I did not run a ground wire, the alternator is grounded to the chassis like you say. Thanks for watching
What kind of volt meter was that in the end?
When doing this conversion go you have to do anything for the horn to work as it is wired into the old voltage regulator?
Should be on a different circuit, My horn doesn't work, so I need to dig into that
Idk if you’ll be able to answer this but I was trynna reclock my alternator but did the whole process wrong ended up pulling the back part up to rotate like an idiot and a spring fell out of place and I’m not a car guy. In fact this is my first time trying this myself but I was wondering if you could inform me what the spring is or how to put it back into place if possible
Kind of hard to answer here, but I remember the first time that happened to me. That's a spring-loaded brush likely, just Google how to put new brushes in the alternator and that will show you how to remove and install them. It's real simple once you see it. Good luck!
@@RiggsGarage HUM, would of been helpful if you had mentioned that IN the video, HOW did such happen? Did you pull the case half up too far?
@@REVNUMANEWBERN thanks for the feedback. Definitely would be helpful. Yeah if you pull the case up too far the springs will pop out.
Does the voltage gauge still work after doing this?
Great question. None of my gauges work so I can't say.
It appears you DON'T have to remove the pulley/fan
I wanna see you drive that ole beast! lol
Been doing house projects, Will be back on the cars soon!
Did your alternator squeal when you started the vehicle after you reclocked it?
Yes, had to tighten the belt a lot more than I thought I would need to
@@RiggsGarage thanks! I ended up doing the same. Agree on tightness.
Do I still need to keep my external voltage regulator plugged in?

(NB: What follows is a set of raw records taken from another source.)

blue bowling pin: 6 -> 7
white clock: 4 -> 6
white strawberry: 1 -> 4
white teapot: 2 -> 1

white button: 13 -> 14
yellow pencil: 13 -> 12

No you shouldent even need it if your install a one internely regulated alternator. But fot shits and giggles you can hollow it out and store your your weed in it
@@howpaul7553 The drug sniffing dog will find it anyway
I have a 68 ford galaxy 500 302 what do I need to do to add this
Order an alternator, bolt it in, wire it like this. Am I missing something? Thanks for watching
Summit racing will also have the Scott Drake upper and lower alternator brackets you need if your galaxie was originally a generator car. You can ditch that huge generator bracket
What do you do with the existing wires ?
I removed those along with the voltage regulator unit. They went into the dumpster
@@RiggsGarageSo your voltage regulator didn’t attach to your main wire harness? If I do what you did, I got no juice beyond my starter solenoid.

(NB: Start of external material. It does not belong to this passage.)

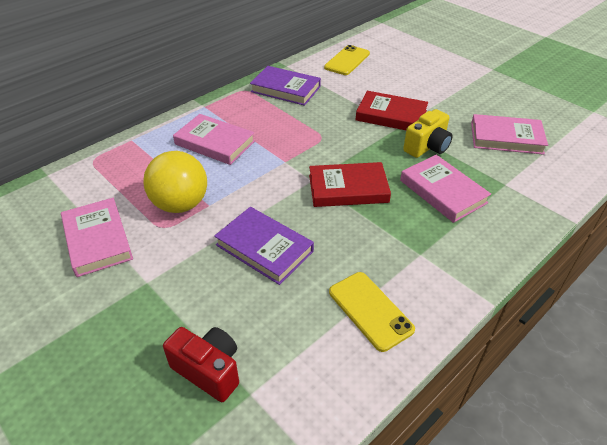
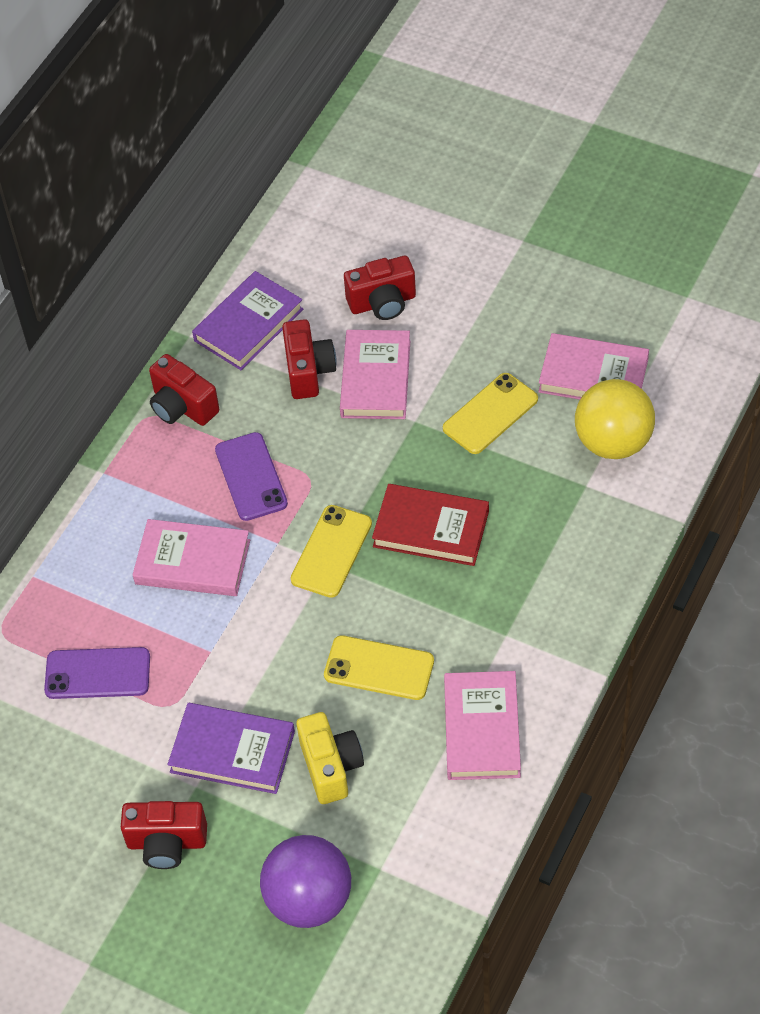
purple ball: 0 -> 1
purple phone: 0 -> 2
red book: 2 -> 1
red camera: 1 -> 4
yellow phone: 2 -> 3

You need a fuse man or a circuit breaker
I'll look into it, thanks for the idea
What do you mean? in-line between the alternator and the positive battery lug? What rating fuse or breaker?
I mean inbetween the battery and the solinoid you should put a 50 to 70 amp maxi fuse or a 50 to 70 amp automotive circuit breaker to replace the fusible link as a safty precaution
On the positive side btw
@@howpaul7553 So if you run the wire to the battery then you WON'T need such??

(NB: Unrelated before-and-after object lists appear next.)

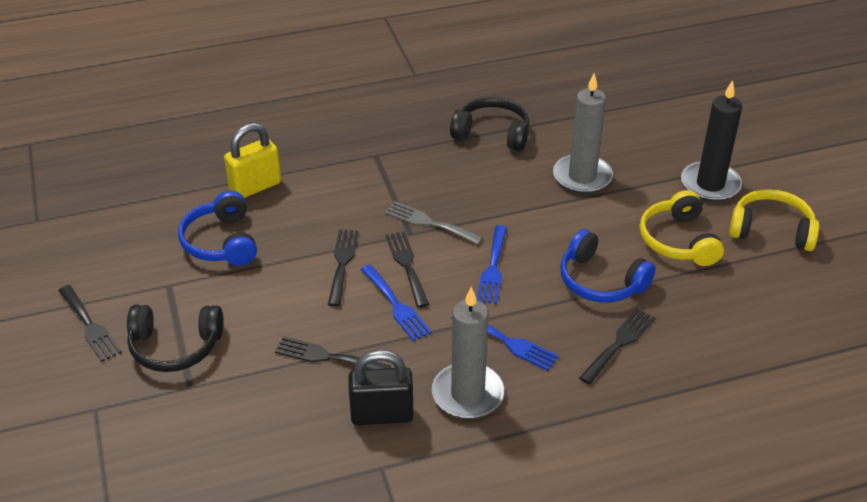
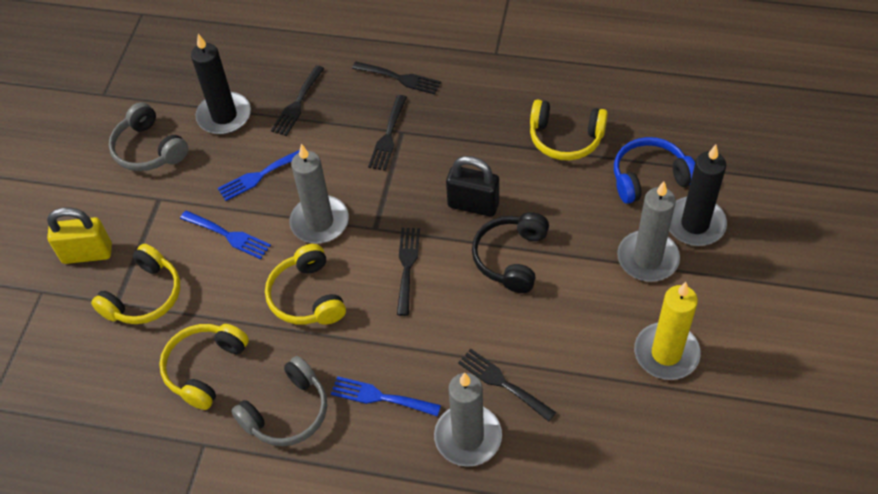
black candle: 1 -> 2
black headphones: 2 -> 1
blue headphones: 2 -> 1
grey candle: 2 -> 3
grey fork: 1 -> 0
grey headphones: 0 -> 2
yellow candle: 0 -> 1
yellow headphones: 2 -> 4

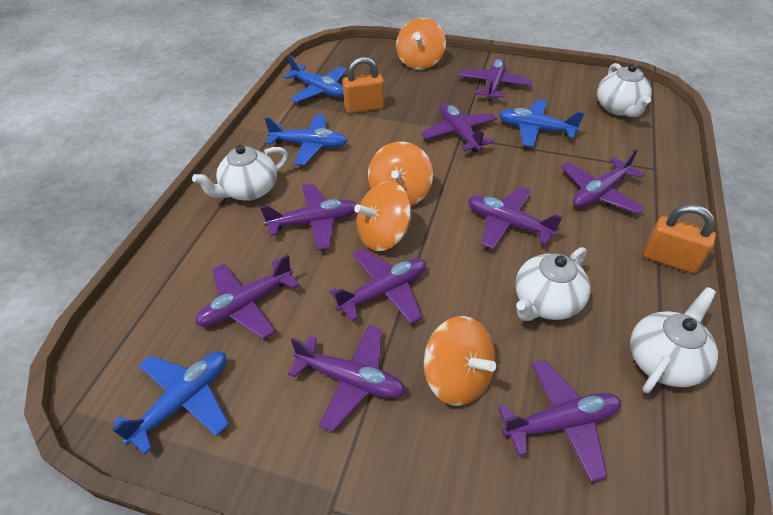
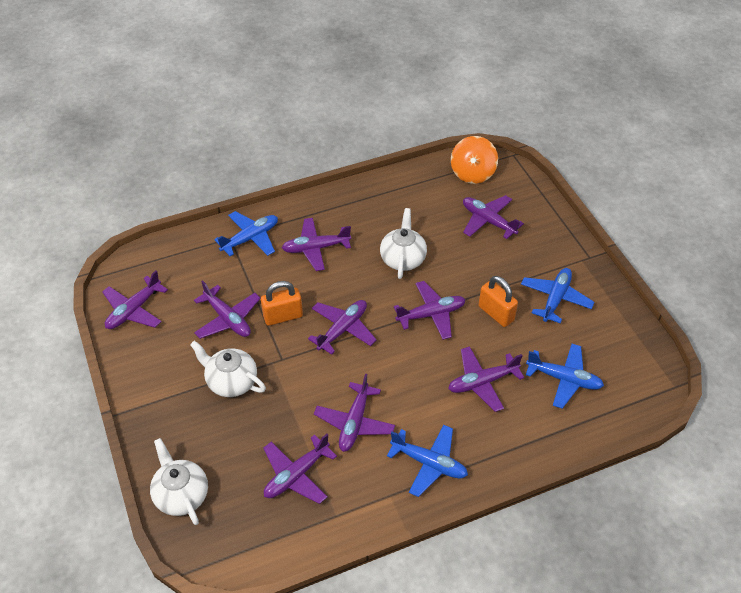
orange spinning top: 4 -> 1
white teapot: 4 -> 3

Sooooo 8 gauge cable seems pretty small for 100 amps. I would definitely go with at least a 6 gauge, but better off with a 4 gauge wire.
You're probably right, I'll grab some. Easy fix. Thank you
lets see the rest if the mustang...
I have a few videos of it on the channel, check it out
Great video! I saw that you tested your work, but can I ask what your process was for that? What do you set the multimeter to? I saw one end of the test lead on the battery, but I couldn’t see anything else. Thank you again for this!
Thanks for the kind words. I set my voltmeter to 20 volts DC, then I just put the negative probe on the negative terminal (I think that was behind my arm so you could not see it) then the positive probe on the positive terminal of the battery to confirm that the new alternator is charging at 14.xx volts or so. Let me know if you have any other questions!